(LibertySociety.com) – Following in the footsteps of Evanston, Illinois, the city of Amherst, Massachusetts, is set to become the second town in the United States to pay reparations to black Americans. The city of Evanston passed its reparations measure back in 2019, which approved the use of revenue from marijuana sales and transfer taxes from the sale of real estate for houses over $1 million to pay the expected $10 million in reparations. As of July, around $1.1 million of the revenue was available for distribution. Some residents began receiving their payments that month.
Residents who resided in the city between 1919 and 1969 are eligible to receive a $25,000 payment if they were discriminated against when seeking housing. Direct descendants of deceased people who suffered this type of discrimination will also receive a payment. The program approved the payments to be used for home down payments, home repairs, or payments to existing mortgages. Amherst plans to adopt a similar plan, using the $200,000 marijuana revenue that Massachusetts generates each year.
The Town Council established an endowment reparation fund in 2021, aiming to grow it to $2 million. It plans to spend the money on city youth programs, as well as providing affordable housing and business grants. The original plan was to donate roughly $100,000 each year after building up the fund over the next 10 years. However, the assembly is considering other possibilities such as reaching the $2 million goal in just four years, or even starting the reparations immediately by using funds borrowed from reserves.
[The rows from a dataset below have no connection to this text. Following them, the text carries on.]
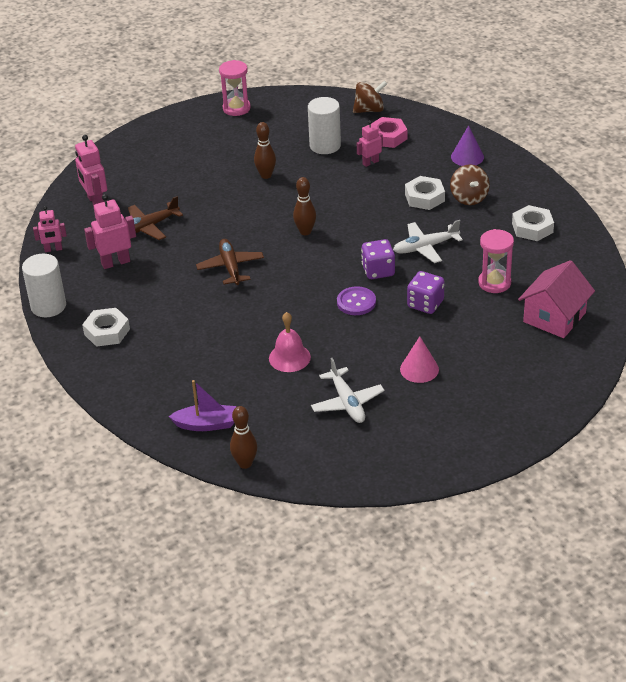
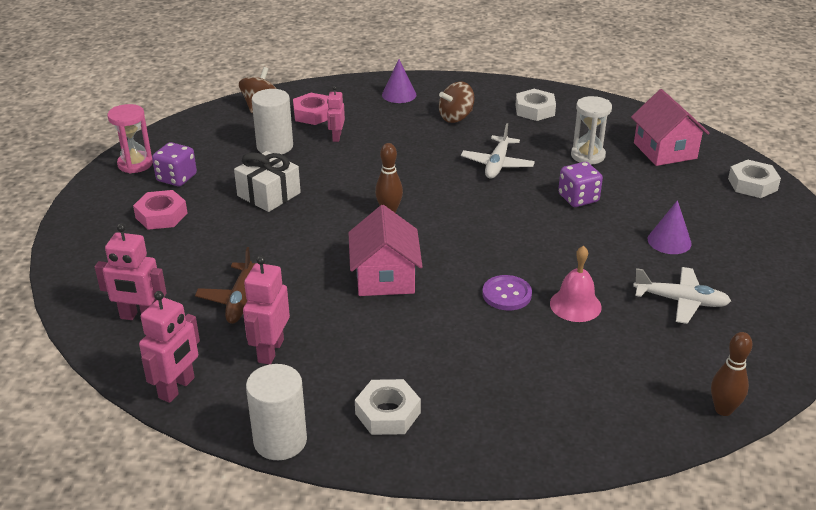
camera: 55 degrees left, 5 degrees down
(53, 249) = (177, 388): pink robot -> pink robot, size x1.56
(195, 151) = (161, 215): none -> pink nut
(206, 424) = (632, 409): purple boat -> none
(230, 267) = (385, 277): brown plane -> pink house
(266, 175) = (269, 194): brown bowling pin -> white gift
(356, 302) = (533, 231): purple button -> purple button (506, 294)
(378, 271) = (500, 200): purple dice -> purple dice (176, 178)
(419, 369) = (669, 241): pink cone -> purple cone
(424, 197) = (426, 135): white nut -> white nut (752, 184)
(469, 198) = (456, 117): brown spinning top -> brown spinning top turned 120 degrees clockwise
(494, 283) = (587, 156): pink hourglass -> white hourglass

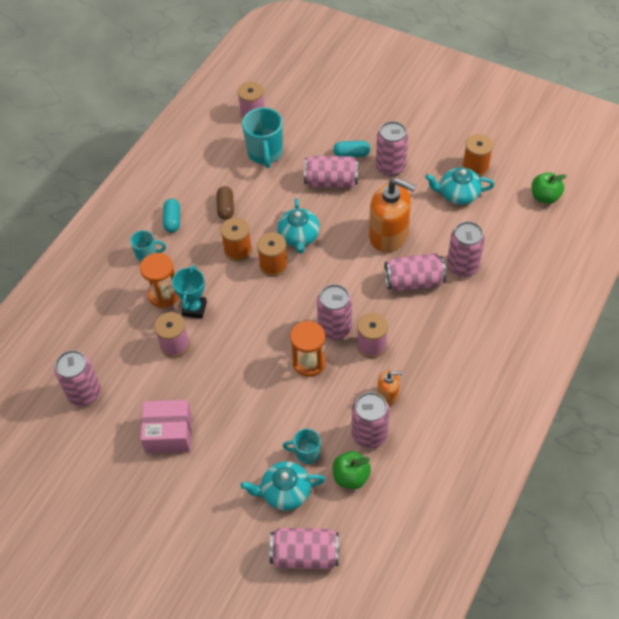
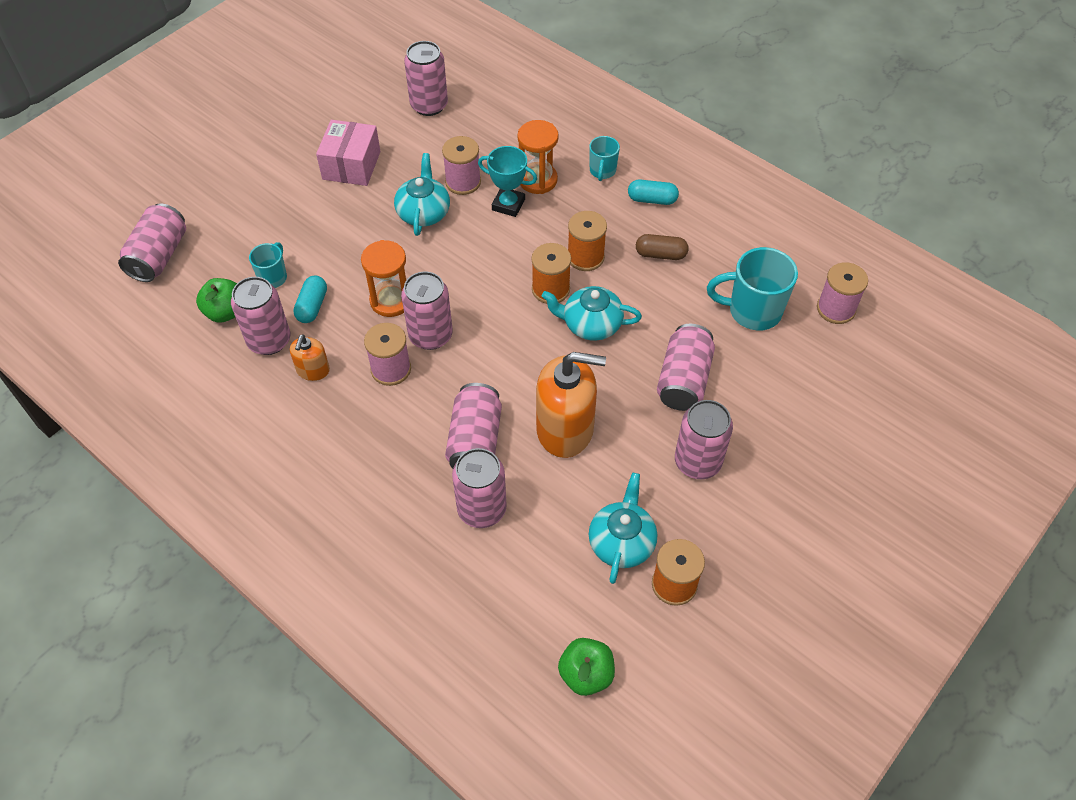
camera: 100 degrees right, 0 degrees up
(285, 492) = (237, 251): turquoise teapot -> turquoise teapot (423, 212)
(351, 154) = (733, 416): turquoise capsule -> turquoise capsule (312, 306)
(388, 235) = (565, 429): orange soap dispenser -> orange soap dispenser turned 120 degrees counterclockwise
The city plans to reference a report from the local African Heritage Reparation Assembly when deciding where to spend the funds. One document contained in the report showed proof that at least 18 residents of Amherst and another nearby town were enslaved during the 17th and 18th centuries. The report also showed how black people were excluded from society, faced housing discrimination, and were barred from certain educational opportunities. The Town Council is also considering providing direct payments to residents but has faced pushback on that front.